DION SIZES UP FOR THE RIGHT HOOK-

BUT ANGELICA RESPONDS WITH A BICYCLE KICK TO THE INJURED ARM!

DION CRUMBLES IMMEDIATELY, GINGERLY HOLDING ONTO HIS SHOULDER, BUT ANGIE SMELLS BLOOD IN THE WATER AS SHE GRABS ONTO IT-

AND FOR THE SECOND TIME IN THIS MATCH, SHE’S GOING FOR IT! THE PIDGEONWING SUBMISSION HOLD! SHE GETS IT LOCKED INTO THE CENTER OF THE RING!

DIONYSUS REACHES OUT, BUT THE ROPES ARE TOO FAR!

AND HE TAPS OUT!


Winner and NEW Television Champion: ANGELICA VAUGHN!

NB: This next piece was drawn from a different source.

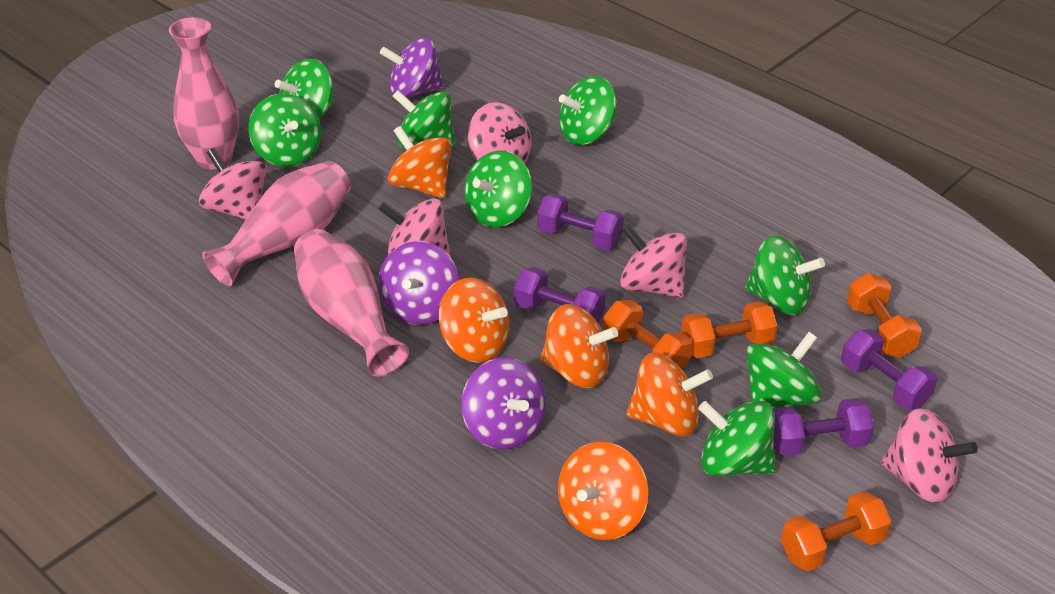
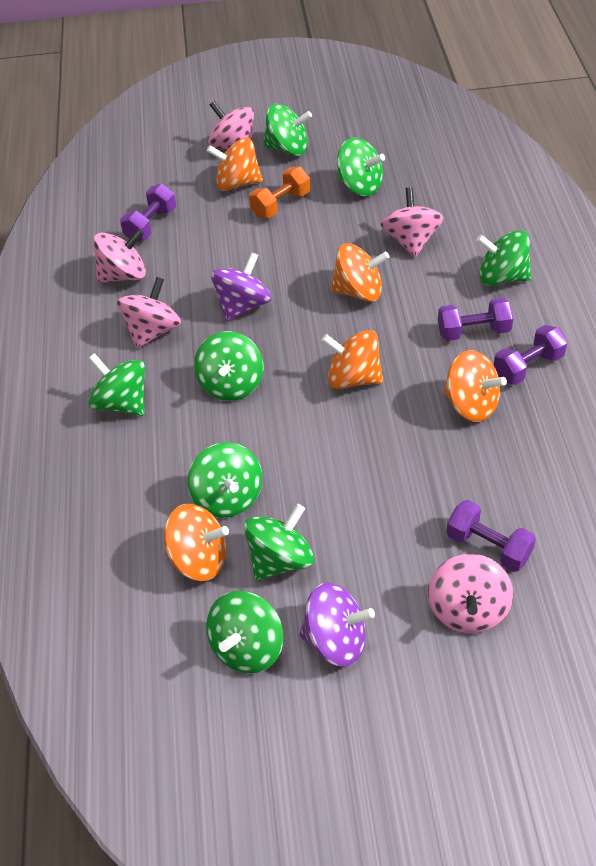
orange dumbbell: 4 -> 1
pink vase: 3 -> 0
purple spinning top: 3 -> 2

HHL: New champion! New champion! What a way to end Warfare as Angelica Vaughn pulls out a gutsy performance and win!

Pip: Makes you wonder when we’re ever going to get a Television Champion that can last a while…

HHL: Well, that just goes to show just how stiff the competition in the XWF is! The landscape can change at a moment’s notice!

Savoring the hard-earned victory, Angelica Vaughn raises the TV title up high as Warfare fades to black.